The almost unanimous voice of modem criticism pronounces the narrative before us to be no genuine part of the Gospel of John. The section is wanting in the oldest and most trustworthy MSS. of the Gospel, and in several of the most ancient versions. It is passed by without notice in the commentaries of some of the earliest and most critical fathers of the Church. It is marked by an unusually large number of various readings,—a circumstance always highly suspicious. It is full of expressions not found elsewhere in the Fourth Gospel, some of the chief of which will be noticed in the comment. It interrupts the flow of the section where it occurs,—John 8:12 connecting itself directly with that part of chap. 7 which closes with John 7:52. Finally, MSS. which contain the section introduce it at various places,—some at the close of the Gospel; others after chap. John 7:36; while in a third class it has no place in John at all, but is read in the Gospel of Luke, at the close of chap. 21. These considerations are decisive; and the narrative must be set aside as no part of the work in which it occurs.
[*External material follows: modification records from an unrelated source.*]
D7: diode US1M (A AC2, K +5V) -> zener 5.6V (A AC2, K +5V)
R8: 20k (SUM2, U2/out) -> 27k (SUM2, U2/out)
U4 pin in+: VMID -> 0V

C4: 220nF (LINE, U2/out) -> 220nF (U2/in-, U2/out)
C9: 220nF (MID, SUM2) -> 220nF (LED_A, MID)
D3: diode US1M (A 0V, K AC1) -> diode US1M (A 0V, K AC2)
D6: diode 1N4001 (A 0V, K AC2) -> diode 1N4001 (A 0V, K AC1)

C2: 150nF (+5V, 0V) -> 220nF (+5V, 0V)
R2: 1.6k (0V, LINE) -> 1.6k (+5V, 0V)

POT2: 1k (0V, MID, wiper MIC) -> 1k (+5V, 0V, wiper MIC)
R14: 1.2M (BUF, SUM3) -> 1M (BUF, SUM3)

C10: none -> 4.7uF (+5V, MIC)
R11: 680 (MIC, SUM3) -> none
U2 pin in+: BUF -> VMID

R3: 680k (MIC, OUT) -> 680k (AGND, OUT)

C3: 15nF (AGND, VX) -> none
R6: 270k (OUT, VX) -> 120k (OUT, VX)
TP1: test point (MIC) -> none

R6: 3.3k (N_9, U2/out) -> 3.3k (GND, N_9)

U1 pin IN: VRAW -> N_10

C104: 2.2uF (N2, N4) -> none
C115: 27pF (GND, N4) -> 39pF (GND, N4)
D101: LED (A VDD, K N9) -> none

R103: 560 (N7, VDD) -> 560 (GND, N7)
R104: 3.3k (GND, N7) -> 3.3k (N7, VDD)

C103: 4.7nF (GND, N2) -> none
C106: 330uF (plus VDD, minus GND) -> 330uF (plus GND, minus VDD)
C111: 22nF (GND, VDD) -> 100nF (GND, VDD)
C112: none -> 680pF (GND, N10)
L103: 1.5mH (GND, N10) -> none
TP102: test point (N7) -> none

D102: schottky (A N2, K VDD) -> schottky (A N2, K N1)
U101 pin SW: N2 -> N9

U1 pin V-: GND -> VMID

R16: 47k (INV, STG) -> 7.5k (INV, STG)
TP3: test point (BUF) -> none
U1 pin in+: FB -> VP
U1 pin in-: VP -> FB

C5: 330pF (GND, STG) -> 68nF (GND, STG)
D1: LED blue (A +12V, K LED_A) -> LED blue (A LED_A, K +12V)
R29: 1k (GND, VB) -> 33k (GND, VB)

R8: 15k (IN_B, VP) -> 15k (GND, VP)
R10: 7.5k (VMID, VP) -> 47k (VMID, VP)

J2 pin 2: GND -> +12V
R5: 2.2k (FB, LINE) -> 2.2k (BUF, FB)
How the section found its way into the place which it now occupies it is impossible to say. Various conjectures, more or less plausible, have been offered on the point, but all of them are destitute of proof. It does not follow, however, that the incident itself is not true. We know that an incident, very similar to this, probably indeed the same, was related in the early Apocryphal Gospel of the Hebrews; and this circumstance lends probability to the belief that the events actually happened. But the great argument in favour of the truth of the story is afforded by the character of the narrative itself. It bears the almost unmistakeable impress of a wisdom which could not have originated with the men of our Lord’s time, and which (as is shown by the objections often made to it) the world even in our own time hardly comprehends. It may be noted in addition that the incident bears in its spirit a striking similarity to that recorded in Mark 12:13-17 (Matthew 22:15-22; Luke 20:20-26). Bishop Lightfoot adduces strong evidence to show that the story was one of the illustrative anecdotes of Papias (Contemp. Review, vol. xxvi. p. 847). If so, it must have been in circulation from the very earliest times.